Agée d'une cinquantaine d'années, Natalia Otto résidait en Belgique. Cette Kazakhe d'origine russe, enseignante à l'école paroissiale d'Anvers, avait deux filles, dont l'une vivait à Nice. Philologue de formation, "Natalia était une femme très intelligente et gentille, très bonne, très croyante", selon l'archiprêtre de la cathédrale Saint-Nicolas de Nice, Andrey Eliseev.

La famille Panchenko

Lyubov Panchenko, 59 ans, sa fille Marina Panchenko, 33 ans, originaires de Pavlodar au Kazakhstan, et sa petite-fille Silvia, 2 ans et demi, née en France, ont péri dans l'attentat.

Robert Marchand, 60 ans

Selon le journal local le Bien Public, un habitant de Saône-et-Loire, Robert Marchand, 60 ans, a trouvé la mort dans l'attentat de Nice. Il était président-entraîneur du club d'athlétisme de Marcigny et travaillait pour une entreprise locale.
Fatima Charrihi, 60 ans
Fatima Charrihi, Marocaine, mère de sept enfants et résidant à Nice, serait la première victime tuée dans l'attentat de jeudi soir. Elle est décédée sur le coup. Selon son fils, Hamza, 28 ans, qui s'est confié dans l'Express, "elle portait le voile, pratiquait un islam du juste milieu. Un vrai islam. Mais ce n'est pas celui des terroristes".
Zahia Rahmouni, 70 ans
Cette retraitée algérienne, originaire de Constantine, était en visite à Nice chez sa fille, selon les autorités algériennes. Sa fille et son petit-fils, présents aux côtés de la septuagénaire pour le feu d'artifice, ont frôlé la mort.
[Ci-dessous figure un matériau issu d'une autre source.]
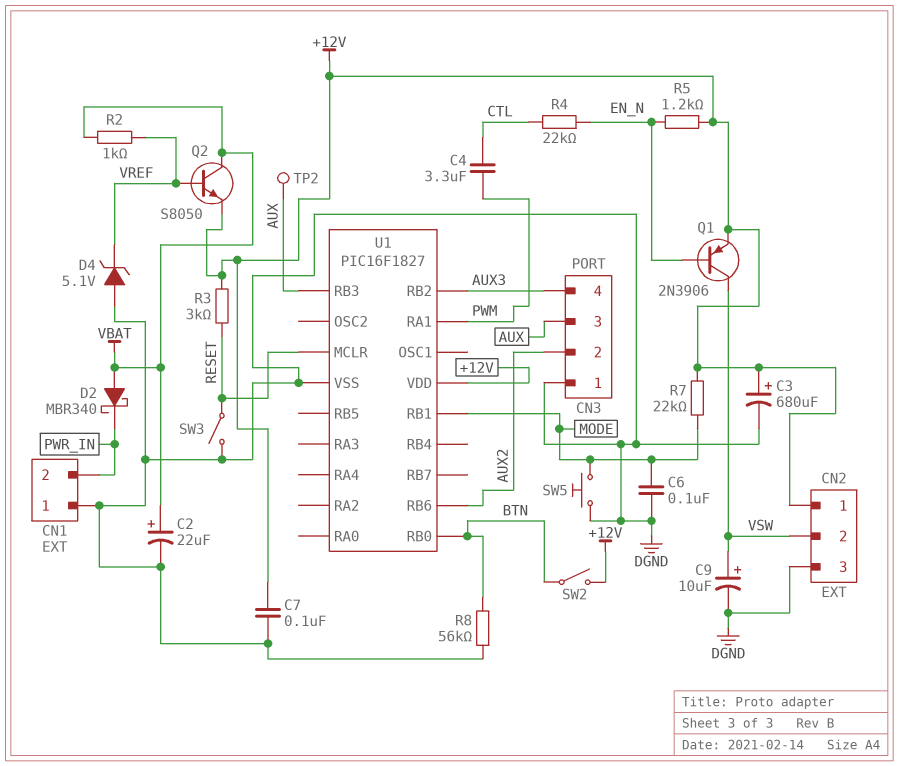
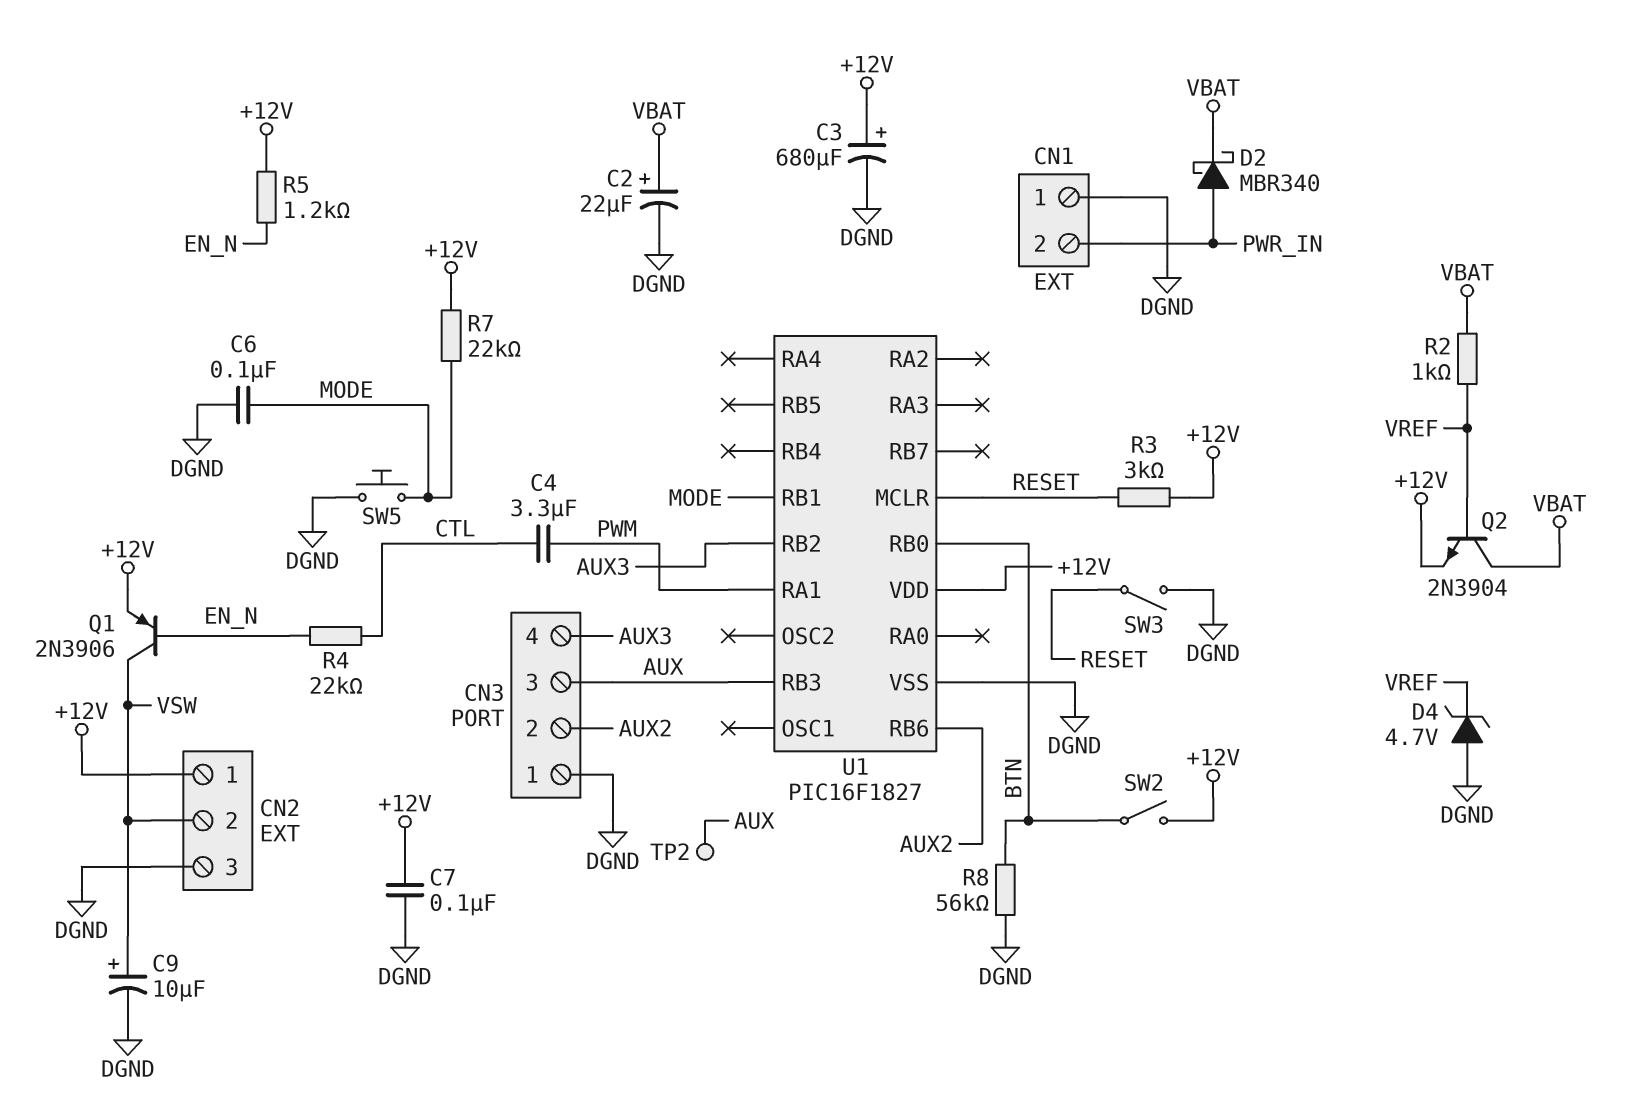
D2: schottky MBR340 (A VBAT, K PWR_IN) -> schottky MBR340 (A PWR_IN, K VBAT)
D4: zener 5.1V (A DGND, K VREF) -> zener 4.7V (A DGND, K VREF)
Q2: NPN S8050 (B VREF, C VBAT, E +12V) -> NPN 2N3904 (B VREF, C VBAT, E +12V)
Quelques secondes avant le passage du camion, le petit garçon aurait en effet échappé à la vigilance de sa mère, qui aurait couru pour le rattraper, s'éloignant ainsi du lieu de l'accident.

François et Christiane Locatelli, 82 et 78 ans

Les deux grands-parents originaires de Meurthe-et-Moselle sont décédés sur la promenade des Anglais à Nice, avec leur petit-fils, Michaël Pellegrini et la mère de celui-ci, Véronique Lion.

Une professeure et deux lycéennes allemandes

Selon plusieurs médias allemands, un groupe de lycéens allemands fêtant le bac était présent à Nice jeudi soir. Deux lycéennes et une professeur figurent parmi les victimes, a annoncé l'académie de Berlin.

De nombreux touristes étrangers

Parmi les victimes figurent également un Ukrainien et deux Arméniens selon une agence de presse arménienne. Par ailleurs, le ministère belge des Affaires étrangères a indiqué être sans nouvelles d'une vingtaine de ressortissants.
Parmi les dizaines de blessés enregistrés, figurent au moins un Britannique, selon Londres, deux Roumains, actuellement hospitalisés, selon Bucarest.
Le temps de l'identification, un processus "long" et "cruel"
Le temps nécessaire à l'identification des victimes est un "temps long" et "cruel", a admis la secrétaire d'Etat à l'aide aux victimes Juliette Méadel, lors d'un déplacement à Nice samedi.
"C'est un processus scientifique" dans lequel "la moindre erreur est tragique", a-t-elle souligné. "Il faut prendre le temps de la vérité. Seule l'institution judiciaire est garante de la vérité", a-t-elle poursuivi, promettant que le parquet donnerait dans les prochains jours "la liste" des victimes de l'attaque lors de laquelle 84 personnes sont mortes.